By Louisa Ermelino
Rabee Jaber won the 2012 International Prize for Arabic Fiction on Tuesday night for his novel The Druze of Belgrade at the Rocco Forte hotel in Abu Dhabi. The event took place on the eve of the 22nd Abu Dhabi International Book Fair.
The Lebanese writer, who has been shortlisted twice before, takes home $50,000 and the guarantee of an English translation of his novel, to encourage its publication in English. The five shortlisted writers from across the Arab world–Lebanon, Egypt, Algeria and Tunisia–receive $10,000 in prize money. The prizes, supported by the Booker Prize Foundation and funded by the Emirates Foundation for Philanthropy, is in its sixth year and all previous winners have secured English publishing deals. Three previous winners–Youssef Ziedan, Mohammed Achaari, and Abdo Khal–have books coming out this year.
The plum, of course, is to get an American deal.

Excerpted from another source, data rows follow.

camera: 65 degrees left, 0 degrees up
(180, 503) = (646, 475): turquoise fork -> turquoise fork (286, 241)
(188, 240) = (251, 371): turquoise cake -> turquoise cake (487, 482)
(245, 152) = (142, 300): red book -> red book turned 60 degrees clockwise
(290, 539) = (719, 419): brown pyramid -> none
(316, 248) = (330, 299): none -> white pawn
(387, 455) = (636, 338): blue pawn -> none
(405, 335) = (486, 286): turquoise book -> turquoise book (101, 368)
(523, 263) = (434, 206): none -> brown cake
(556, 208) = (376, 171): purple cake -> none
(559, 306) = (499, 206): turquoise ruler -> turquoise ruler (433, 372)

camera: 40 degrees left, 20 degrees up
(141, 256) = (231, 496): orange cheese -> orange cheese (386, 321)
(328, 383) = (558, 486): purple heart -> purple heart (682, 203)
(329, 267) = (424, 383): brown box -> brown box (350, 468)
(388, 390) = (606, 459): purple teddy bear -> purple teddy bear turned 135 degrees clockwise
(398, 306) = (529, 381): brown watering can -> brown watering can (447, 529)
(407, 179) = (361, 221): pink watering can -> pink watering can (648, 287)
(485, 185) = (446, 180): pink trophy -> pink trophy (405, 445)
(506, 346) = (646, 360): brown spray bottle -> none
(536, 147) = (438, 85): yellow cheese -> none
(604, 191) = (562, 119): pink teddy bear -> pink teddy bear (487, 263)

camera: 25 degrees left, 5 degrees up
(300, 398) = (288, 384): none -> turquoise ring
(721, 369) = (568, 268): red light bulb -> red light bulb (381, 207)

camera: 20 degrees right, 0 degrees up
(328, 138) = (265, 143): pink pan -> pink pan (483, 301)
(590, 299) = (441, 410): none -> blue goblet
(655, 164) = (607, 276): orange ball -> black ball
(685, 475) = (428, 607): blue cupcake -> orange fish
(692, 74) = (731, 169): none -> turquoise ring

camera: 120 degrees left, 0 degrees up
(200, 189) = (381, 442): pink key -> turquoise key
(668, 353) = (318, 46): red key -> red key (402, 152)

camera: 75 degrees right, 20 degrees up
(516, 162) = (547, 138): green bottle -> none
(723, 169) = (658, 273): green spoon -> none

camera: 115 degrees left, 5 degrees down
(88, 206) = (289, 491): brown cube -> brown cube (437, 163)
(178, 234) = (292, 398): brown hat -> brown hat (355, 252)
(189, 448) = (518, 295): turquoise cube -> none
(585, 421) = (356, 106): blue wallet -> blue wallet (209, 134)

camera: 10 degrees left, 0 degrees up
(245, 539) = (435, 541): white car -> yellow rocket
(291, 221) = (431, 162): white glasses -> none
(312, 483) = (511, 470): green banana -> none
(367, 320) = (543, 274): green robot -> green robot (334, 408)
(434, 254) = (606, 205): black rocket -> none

Now, with the Arab Spring and the increased interest in the Middle East in America and the Western world, it seems evident that this is the future for Arab writers. The six writers were present at the awards and were also featured in short video clips in which they discussed their novels on their home turf. While all the books were written before the Arab Spring, all touch on the conditions and political situations in the authors’ countries. Bashir Mefti in Toy of Fire, for example, tackles a generational story of the Algerian civil war. Habib Seimi writes about a humble Tunisian family and the devastation in tunisia of the last ten years in The Women of al-Basatin.